↓
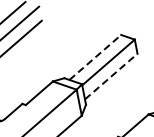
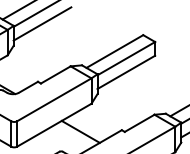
line: (94, 57) -> (114, 51), dashed -> solid
line: (111, 76) -> (126, 72), dashed -> solid

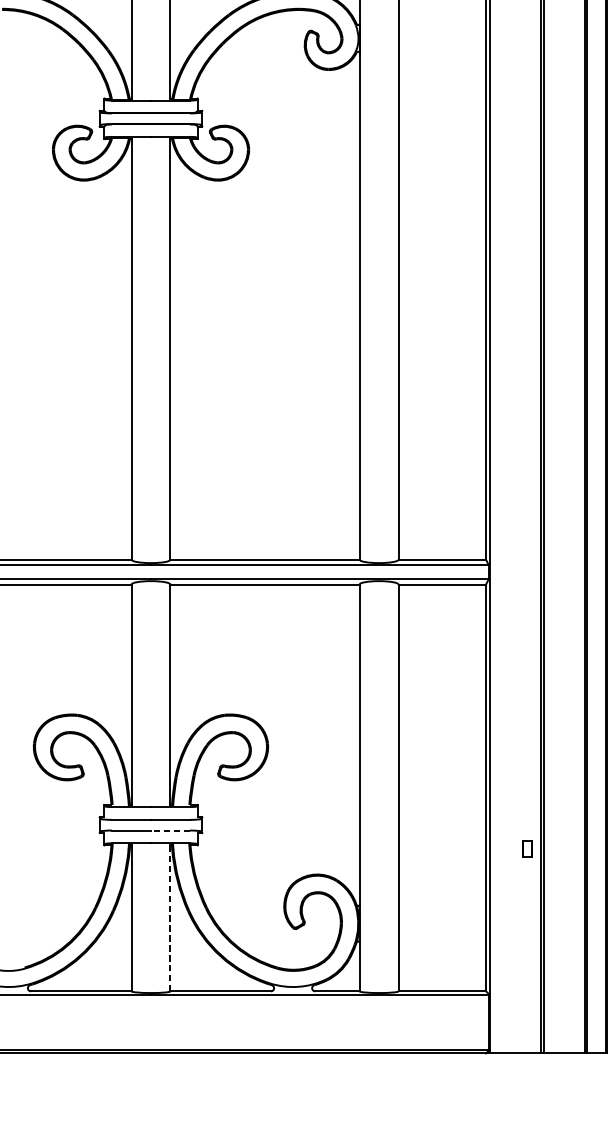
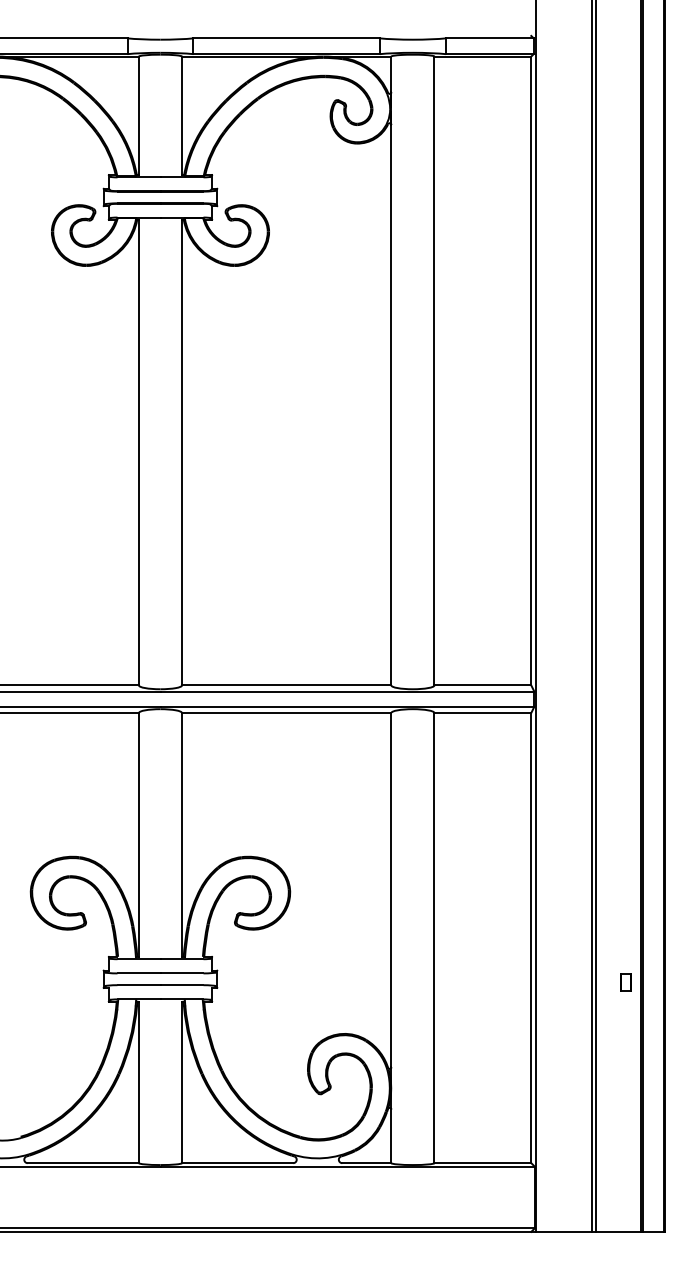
line: (169, 830) -> (181, 985), dashed -> solid
part: (526, 848) -> (625, 982), moved
line: (169, 918) -> (181, 1082), dashed -> solid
↑
▶ [Your assignment]: Look over the entries above and say how many lines contain "solid"; give only the number.

▶ [Answer section]: 4